There were 53 households, of which 24.5% had children under the age of 18 living with them, 60.4% were married couples living together, 3.8% had a female householder with no husband present, 7.5% had a male householder with no wife present, and 28.3% were non-families. 26.4% of all households were made up of individuals, and 9.4% had someone living alone who was 65 years of age or older. The average household size was 2.49 and the average family size was 3.03.

The median age in the village was 43 years. 22.7% of residents were under the age of 18; 6.8% were between the ages of 18 and 24; 23.6% were from 25 to 44; 34.1% were from 45 to 64; and 12.9% were 65 years of age or older. The gender makeup of the village was 46.2% male and 53.8% female.

===2000 census===
As of the census of 2000, there were 155 people, 66 households, and 39 families residing in the town. The population density was 257.9 PD/sqmi. There were 78 housing units at an average density of 129.8 /sqmi. The racial makeup of the town was 99.35% White, and 0.65% from two or more races.
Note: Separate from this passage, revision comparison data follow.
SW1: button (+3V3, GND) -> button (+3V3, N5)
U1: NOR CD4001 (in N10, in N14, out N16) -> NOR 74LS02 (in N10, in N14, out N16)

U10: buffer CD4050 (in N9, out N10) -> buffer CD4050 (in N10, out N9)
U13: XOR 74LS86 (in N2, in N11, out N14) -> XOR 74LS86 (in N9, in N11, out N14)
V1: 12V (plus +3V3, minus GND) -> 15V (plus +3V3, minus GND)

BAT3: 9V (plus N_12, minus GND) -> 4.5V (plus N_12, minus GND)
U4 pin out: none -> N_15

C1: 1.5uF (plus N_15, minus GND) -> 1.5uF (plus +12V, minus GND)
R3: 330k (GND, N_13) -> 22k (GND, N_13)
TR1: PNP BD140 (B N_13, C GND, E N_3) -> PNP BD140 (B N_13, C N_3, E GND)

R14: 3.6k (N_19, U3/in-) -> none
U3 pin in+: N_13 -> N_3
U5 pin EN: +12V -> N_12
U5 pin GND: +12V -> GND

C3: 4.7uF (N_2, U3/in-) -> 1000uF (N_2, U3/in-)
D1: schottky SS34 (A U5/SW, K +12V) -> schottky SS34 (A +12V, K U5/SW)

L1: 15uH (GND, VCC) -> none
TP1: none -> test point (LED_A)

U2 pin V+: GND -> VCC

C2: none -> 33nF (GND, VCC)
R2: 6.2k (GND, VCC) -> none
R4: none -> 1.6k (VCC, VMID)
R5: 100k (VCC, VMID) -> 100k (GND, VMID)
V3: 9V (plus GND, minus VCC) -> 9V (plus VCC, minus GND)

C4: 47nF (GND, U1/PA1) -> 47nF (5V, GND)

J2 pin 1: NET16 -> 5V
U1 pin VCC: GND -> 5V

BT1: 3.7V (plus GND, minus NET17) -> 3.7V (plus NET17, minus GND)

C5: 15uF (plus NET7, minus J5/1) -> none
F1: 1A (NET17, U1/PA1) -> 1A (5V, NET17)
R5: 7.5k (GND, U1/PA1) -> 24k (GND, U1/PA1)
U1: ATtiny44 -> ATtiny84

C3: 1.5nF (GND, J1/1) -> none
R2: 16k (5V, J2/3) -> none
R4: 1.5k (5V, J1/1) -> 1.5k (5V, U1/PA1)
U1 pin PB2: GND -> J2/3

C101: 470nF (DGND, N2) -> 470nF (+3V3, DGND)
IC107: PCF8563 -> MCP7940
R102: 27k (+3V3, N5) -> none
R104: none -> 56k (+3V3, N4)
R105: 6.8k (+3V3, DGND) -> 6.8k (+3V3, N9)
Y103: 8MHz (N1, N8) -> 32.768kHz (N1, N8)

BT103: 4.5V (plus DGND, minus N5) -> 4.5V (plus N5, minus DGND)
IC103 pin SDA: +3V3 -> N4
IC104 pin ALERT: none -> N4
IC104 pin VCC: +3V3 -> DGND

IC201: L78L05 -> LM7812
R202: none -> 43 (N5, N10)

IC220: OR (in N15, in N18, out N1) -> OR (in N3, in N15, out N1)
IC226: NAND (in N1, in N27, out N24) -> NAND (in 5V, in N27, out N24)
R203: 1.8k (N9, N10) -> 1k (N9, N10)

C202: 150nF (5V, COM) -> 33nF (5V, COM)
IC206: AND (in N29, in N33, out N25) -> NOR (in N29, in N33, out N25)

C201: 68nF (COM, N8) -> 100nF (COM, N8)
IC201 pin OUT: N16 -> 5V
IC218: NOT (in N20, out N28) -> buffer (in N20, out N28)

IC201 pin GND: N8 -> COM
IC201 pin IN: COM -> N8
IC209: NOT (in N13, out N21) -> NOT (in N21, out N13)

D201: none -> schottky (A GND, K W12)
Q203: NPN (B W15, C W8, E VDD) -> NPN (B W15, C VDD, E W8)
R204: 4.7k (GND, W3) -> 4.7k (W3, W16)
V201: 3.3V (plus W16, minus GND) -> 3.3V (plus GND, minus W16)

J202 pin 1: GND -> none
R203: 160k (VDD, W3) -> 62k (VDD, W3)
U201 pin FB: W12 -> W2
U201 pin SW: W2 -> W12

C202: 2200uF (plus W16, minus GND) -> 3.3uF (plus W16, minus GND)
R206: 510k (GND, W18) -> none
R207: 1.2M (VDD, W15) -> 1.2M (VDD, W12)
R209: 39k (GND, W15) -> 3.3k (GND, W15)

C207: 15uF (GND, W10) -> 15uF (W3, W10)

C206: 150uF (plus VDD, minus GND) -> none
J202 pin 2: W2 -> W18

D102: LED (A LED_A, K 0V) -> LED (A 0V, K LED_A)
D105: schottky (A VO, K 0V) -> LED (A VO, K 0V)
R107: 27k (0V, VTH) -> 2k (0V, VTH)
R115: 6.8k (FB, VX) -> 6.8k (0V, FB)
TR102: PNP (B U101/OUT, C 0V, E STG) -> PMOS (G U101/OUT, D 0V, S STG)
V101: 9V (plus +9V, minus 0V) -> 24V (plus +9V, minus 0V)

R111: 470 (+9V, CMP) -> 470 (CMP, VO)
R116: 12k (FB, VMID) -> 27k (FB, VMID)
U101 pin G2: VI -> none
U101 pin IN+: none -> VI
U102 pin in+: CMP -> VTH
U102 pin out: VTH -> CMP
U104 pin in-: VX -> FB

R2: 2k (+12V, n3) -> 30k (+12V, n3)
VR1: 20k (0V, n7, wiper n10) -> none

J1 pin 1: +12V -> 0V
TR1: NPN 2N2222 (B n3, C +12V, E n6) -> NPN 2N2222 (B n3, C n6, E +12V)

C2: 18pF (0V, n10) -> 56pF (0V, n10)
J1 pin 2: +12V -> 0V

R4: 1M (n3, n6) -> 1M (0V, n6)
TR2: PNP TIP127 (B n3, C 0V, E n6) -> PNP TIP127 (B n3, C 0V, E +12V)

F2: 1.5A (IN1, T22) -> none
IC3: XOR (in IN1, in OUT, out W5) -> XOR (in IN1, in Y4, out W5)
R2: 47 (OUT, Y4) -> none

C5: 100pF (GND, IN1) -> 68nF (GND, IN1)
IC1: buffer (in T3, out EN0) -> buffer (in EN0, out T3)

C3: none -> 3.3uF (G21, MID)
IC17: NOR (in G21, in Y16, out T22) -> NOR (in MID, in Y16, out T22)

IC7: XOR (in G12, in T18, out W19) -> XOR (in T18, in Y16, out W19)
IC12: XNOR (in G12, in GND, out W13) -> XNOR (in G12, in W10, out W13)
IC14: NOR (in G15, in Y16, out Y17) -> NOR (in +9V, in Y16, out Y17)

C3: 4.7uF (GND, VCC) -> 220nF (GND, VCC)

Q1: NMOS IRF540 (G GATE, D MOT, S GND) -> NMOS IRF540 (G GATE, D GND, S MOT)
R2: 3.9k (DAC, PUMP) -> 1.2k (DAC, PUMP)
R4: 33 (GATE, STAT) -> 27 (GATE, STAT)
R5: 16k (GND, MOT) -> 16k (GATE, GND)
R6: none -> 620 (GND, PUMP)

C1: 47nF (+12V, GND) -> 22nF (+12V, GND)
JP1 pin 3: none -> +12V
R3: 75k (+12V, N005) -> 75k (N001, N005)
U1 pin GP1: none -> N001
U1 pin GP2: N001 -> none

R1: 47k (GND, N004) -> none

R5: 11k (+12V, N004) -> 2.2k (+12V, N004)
There were 66 households, out of which 30.3% had children under the age of 18 living with them, 53.0% were married couples living together, 3.0% had a female householder with no husband present, and 40.9% were non-families. 34.8% of all households were made up of individuals, and 16.7% had someone living alone who was 65 years of age or older. The average household size was 2.35 and the average family size was 3.08.

In the town the population was spread out, with 24.5% under the age of 18, 7.1% from 18 to 24, 28.4% from 25 to 44, 26.5% from 45 to 64, and 13.5% who were 65 years of age or older. The median age was 39 years. For every 100 females, there were 101.3 males. For every 100 females age 18 and over, there were 105.3 males.

The median income for a household in the town was $42,000, and the median income for a family was $50,000. Males had a median income of $31,071 versus $22,000 for females. The per capita income for the town was $19,050. About 10.0% of families and 10.6% of the population were below the poverty line, including none of those under the age of eighteen and 9.1% of those 65 or over.

==Education==
The school district is Buchanan County R-IV School District.